Gantz welcomed the legislative pause in his own video statement after Netanyahu’s speech, saying he would enter into negotiations at the President’s Residence “with an open heart, not to defeat, but to agree.”
Gantz promised to hear the concerns of the overhaul’s proponents and said he aimed to “improve governability and checks and balances,” and would not compromise on basic democratic foundations and on a comprehensive quasi-constitutional Basic Law laying down clear authorities and limits on legislation and the ability to strike it down.
He addressed supporters of the legislation: “You’re my brothers. I intend to act as a leader who sees everyone. We didn’t have to reach this moment. I oppose this government and will continue to do so, but on national security will support every correct move with a whole heart.
In his response speech shortly thereafter, Lapid expressed doubt about the genuineness of Netanyahu’s delay, saying dialogue for an agreed reform must end with a constitution.

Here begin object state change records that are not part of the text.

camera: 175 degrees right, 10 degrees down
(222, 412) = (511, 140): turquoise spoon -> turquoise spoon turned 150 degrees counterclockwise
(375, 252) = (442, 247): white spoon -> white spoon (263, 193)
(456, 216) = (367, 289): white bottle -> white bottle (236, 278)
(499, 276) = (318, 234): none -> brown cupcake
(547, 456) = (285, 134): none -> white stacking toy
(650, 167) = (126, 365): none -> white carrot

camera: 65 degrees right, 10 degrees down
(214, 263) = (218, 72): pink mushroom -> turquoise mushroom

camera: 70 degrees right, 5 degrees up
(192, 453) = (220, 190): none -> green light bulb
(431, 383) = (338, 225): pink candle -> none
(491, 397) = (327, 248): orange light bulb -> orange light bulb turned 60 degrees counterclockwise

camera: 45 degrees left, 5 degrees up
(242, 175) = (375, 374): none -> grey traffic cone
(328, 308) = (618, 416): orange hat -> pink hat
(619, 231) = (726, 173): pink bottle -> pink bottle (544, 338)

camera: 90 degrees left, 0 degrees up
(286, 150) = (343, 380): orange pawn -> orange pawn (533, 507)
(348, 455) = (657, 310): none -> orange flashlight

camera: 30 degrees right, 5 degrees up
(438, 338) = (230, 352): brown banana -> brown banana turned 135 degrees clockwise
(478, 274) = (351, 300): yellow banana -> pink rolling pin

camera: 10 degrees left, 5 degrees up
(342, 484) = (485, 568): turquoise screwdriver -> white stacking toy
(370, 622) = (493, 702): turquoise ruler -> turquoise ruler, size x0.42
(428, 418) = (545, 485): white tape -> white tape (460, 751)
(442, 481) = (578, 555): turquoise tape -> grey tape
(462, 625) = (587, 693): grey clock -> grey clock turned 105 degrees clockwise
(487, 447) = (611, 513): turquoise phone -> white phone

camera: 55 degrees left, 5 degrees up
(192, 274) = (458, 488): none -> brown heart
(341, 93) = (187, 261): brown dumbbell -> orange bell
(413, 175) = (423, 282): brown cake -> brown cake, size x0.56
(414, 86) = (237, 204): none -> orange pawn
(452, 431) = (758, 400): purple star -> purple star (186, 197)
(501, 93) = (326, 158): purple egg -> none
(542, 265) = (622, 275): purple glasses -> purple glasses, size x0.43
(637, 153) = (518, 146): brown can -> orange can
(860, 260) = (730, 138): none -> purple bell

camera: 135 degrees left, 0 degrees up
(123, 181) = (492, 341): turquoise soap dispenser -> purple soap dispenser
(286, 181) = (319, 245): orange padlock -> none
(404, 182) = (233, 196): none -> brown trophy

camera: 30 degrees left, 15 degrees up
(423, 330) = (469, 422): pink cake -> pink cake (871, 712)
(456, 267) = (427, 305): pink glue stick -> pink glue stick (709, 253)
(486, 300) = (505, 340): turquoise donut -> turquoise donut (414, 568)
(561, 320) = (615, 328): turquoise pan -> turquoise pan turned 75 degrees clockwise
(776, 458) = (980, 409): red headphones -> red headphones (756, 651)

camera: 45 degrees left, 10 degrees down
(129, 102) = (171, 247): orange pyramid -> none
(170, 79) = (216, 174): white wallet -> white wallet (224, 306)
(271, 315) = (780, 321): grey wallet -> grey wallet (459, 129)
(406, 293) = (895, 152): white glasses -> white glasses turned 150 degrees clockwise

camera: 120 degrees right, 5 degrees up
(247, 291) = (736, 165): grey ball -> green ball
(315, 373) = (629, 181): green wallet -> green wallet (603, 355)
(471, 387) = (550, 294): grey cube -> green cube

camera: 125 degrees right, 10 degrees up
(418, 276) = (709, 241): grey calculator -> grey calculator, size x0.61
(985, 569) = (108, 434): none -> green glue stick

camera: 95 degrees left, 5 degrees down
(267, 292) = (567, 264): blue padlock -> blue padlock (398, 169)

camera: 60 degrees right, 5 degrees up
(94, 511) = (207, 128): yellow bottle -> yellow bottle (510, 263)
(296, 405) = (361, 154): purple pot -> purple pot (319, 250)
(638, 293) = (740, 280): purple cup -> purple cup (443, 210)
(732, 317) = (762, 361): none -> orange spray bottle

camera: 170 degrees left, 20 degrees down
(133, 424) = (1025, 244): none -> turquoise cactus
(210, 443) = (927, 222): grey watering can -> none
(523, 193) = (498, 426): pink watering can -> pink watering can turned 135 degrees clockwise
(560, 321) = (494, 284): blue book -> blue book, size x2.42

“If the legislation really does stop, genuinely and totally, we are ready to start a genuine dialogue at the President’s Residence,” Lapid said.
“We need to sit together and write the Israeli constitution based on the values of the Declaration of Independence. We need to let the president determine a mechanism for the dialogue and trust him to be a fair mediator.”
“We‘ve had a bad experience [with Netanyahu] in the past and so first, we’ll make sure that there are no tricks or bluffing here. We heard with concern yesterday the reports that Netanyahu told the people close to him that he isn’t really stopping, just trying to calm the situation,” Lapid added.
“If he tries anything, he’ll find hundreds of thousands of patriotic Israelis who are committed to fighting for our democracy standing opposite him, committed to being the fortification that protects the country and its democracy.
“On the other hand, if the government engages in a real and fair dialogue, we can come out of this moment of crisis — stronger and more united.”